Then do tools/reconfigure in Lyx and you should be able to use Sweave. My directory also has a layout incorporated for making beamer files that I got from here.
http://ggorjan.blogspot.com/2008/09/using-beamer-with-lyx-sweave.html
Here is an example
The source in Lyx that made this is available here (again take of the doc extension and change it to .lyx), You’ll need beamer-latex installed to compile it and you will have to provide your own logo picture.
And here is an early draft of a course for beginners to R that I am writing in Lyx/Sweave. If the documents compile then you have everything installed correctly.
Again there is a bit a sharp curve up to get Lyx and Sweave working. You will need to read the sweave manual first (A Google for Sweave will provide other material)

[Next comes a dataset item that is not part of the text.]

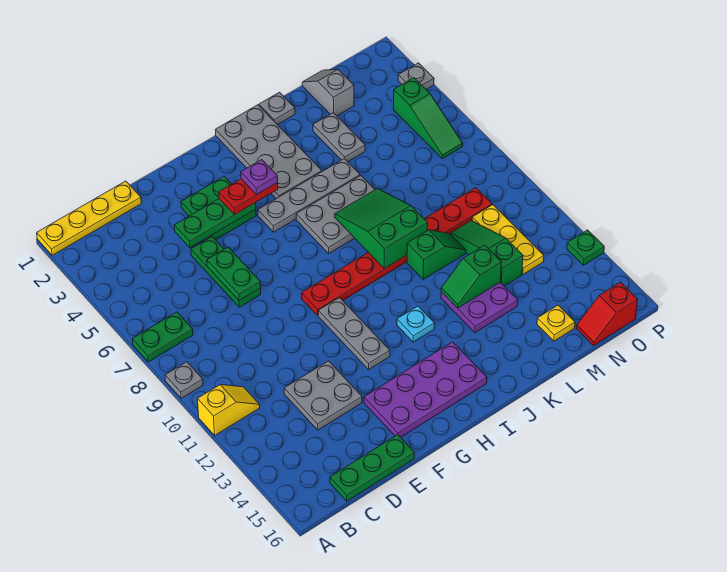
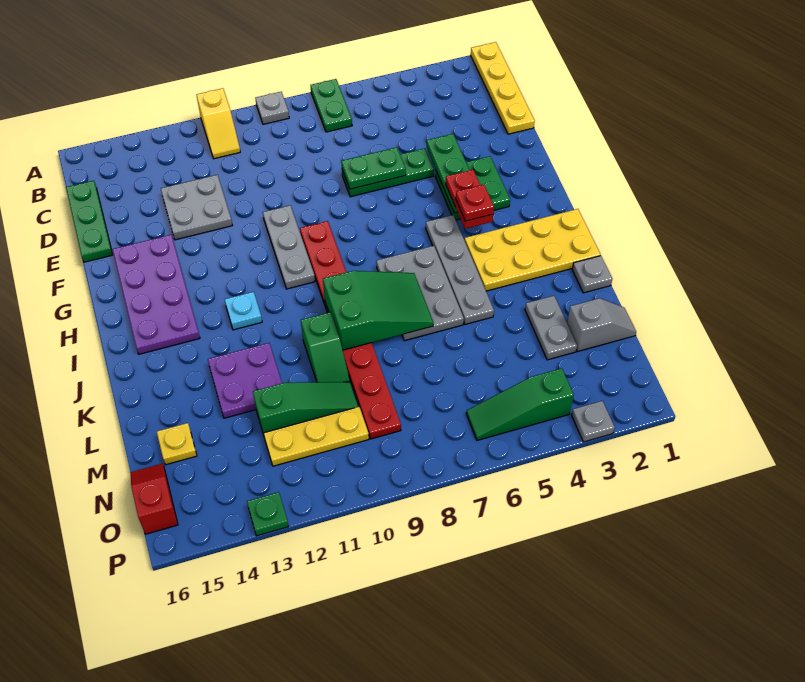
grey plate G10:G12 level 1 -> grey plate F10:H10 level 1
purple plate H4 level 4 -> red plate H4 level 4
grey plate I1:J4 level 1 -> yellow plate I1:J4 level 1
green slope K12:L12 level 2 top L -> none
grey plate L3:L4 level 1 -> grey plate L3:M3 level 1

It is admitedly hard to get Sweave/beamer working as this is still quite an experimental concept. I found that not all the beamer features work, but you can still get some nice looking slides. The easiest way to use beamer for the time being is to adapt my template by cutting and pasting the box of “ERT” for every new slide, changing the R code within them to what you need. Some styles such as Title and Author stop the document compiling, so don’t change the title page much. Remember to put your own logo in the graphic. The huge payoff in terms of time saved producing slides is made by \begin{frame}[shrink,containsverbatim]. The shrink option automatically adjusts R output to the page. Great as long as you don’t print a huge object. Also notice the use of xtable and <<results=tex>> in code chunks to produce formatted tables.
Inserting a histogram into a normal Lyx/Sweave document like the R course is very simple. In an ERT box you just need to write.
<<fig=T>>=
hist(x)
@
The great thing about this way of working is you know all the R code you are showing actually runs, as they document won’t compile if you’ve made a typo or syntax error.
I will be mentioning Lyx with bibtex in a later post as this is another potentially major productivity booster that may need some help to use at the start.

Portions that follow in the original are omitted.